In order to make a global checkpoint of the simulation, all threads must synchronize, establish a consistent checkpoint, and then proceed [13]. We first overview the thread checkpointing mechanism we have implemented in each simulator thread.

The basic idea of memory-based checkpoints is built on the *fork()* system call [17]. *Fork()* is used to create processes in Unix or Unix-like operating systems, including Linux. Each simulator thread executes the *fork()* system call to create a checkpoint. The parent process suspends itself by executing *waitpid()* immediately. The child process proceeds. In the context of speculative slack simulations, the entire context of the parent process serves as a checkpoint of the simulation state. When a rollback becomes necessary, the child process simply exits and the parent process preserving the checkpoint of the simulation is awakened from its waitpid() call. On a violation, rollback is initiated by the child process. By using the fork() and waitpid() functions, we rely on the operating system to implicitly handle all the details of checkpoint and rollback. After the child process calls *\_exit()* 

to terminate itself, its parent process is awakened to resume from the point where the checkpoint was made. As the simulation moves forward, new checkpoints must be made to preserve recently finished work in case of a future rollback. At the same time, old checkpoints become useless and should be discarded in order to release system resources. The removal of an old checkpoint begins in the child process. When kill() is called from the child, a signal is sent to the suspended parent process that preserves the checkpoint. The parent process terminates itself and releases all resources associated with the checkpoint.
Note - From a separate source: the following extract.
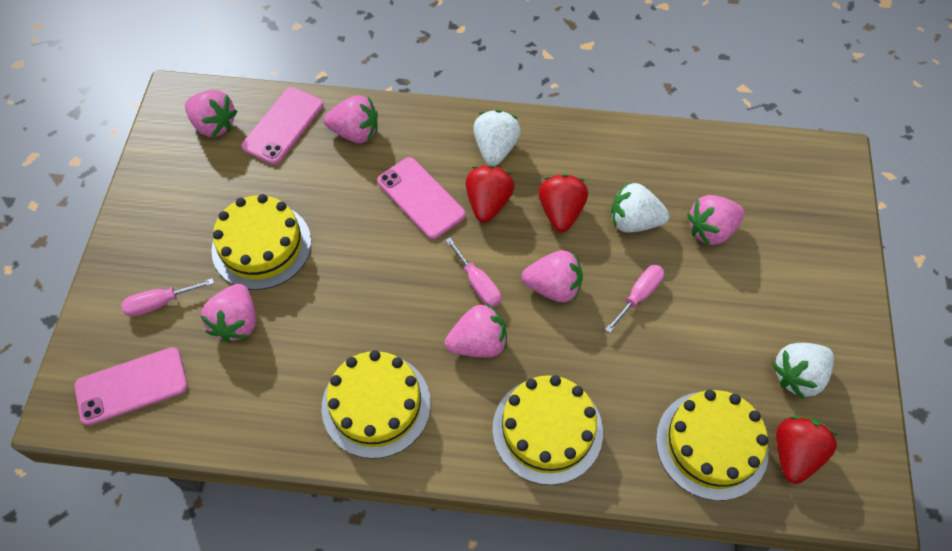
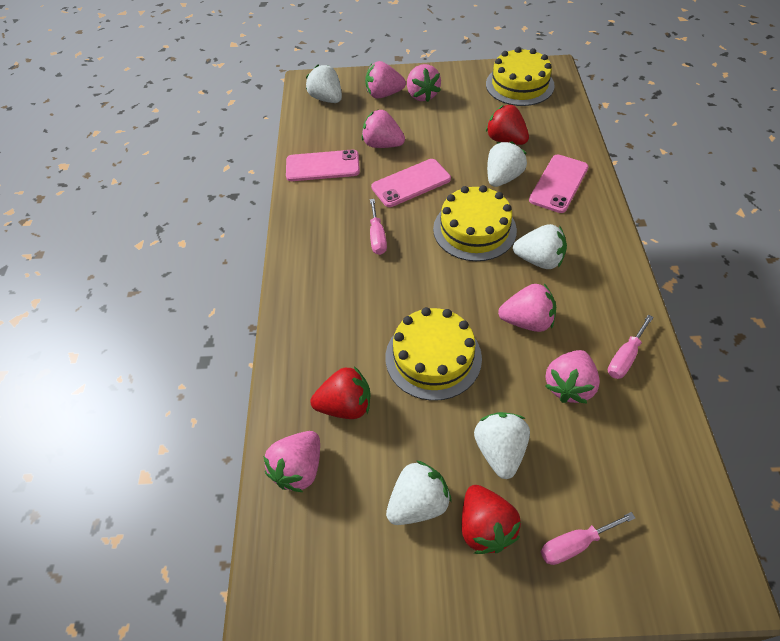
white strawberry: 3 -> 5
yellow cake: 4 -> 3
The above algorithm describes the checkpoint and rollback of a single thread. To take a global checkpoint in SlackSim, the simulation manager thread must force all core threads to stop at the same local time and inform all core threads to take their own checkpoint. At the same time, the simulation manager thread also makes a checkpoint of itself. This set of checkpoints composes the global checkpoint. Whenever a selected violation is detected by the simulation manager thread, the thread instructs all core threads to rollback to their previous checkpoint and rolls itself back as well. When a core thread detects a violation, it communicates with the manager thread through shared variables. The entire simulation is rolled back to the previous global checkpoint. To ensure forward progress, the simulation is replayed in cycleby-cycle mode until it safely reaches the next checkpoint. The rollback mechanism followed by CC simulation is the only component that is not yet integrated into SlackSim.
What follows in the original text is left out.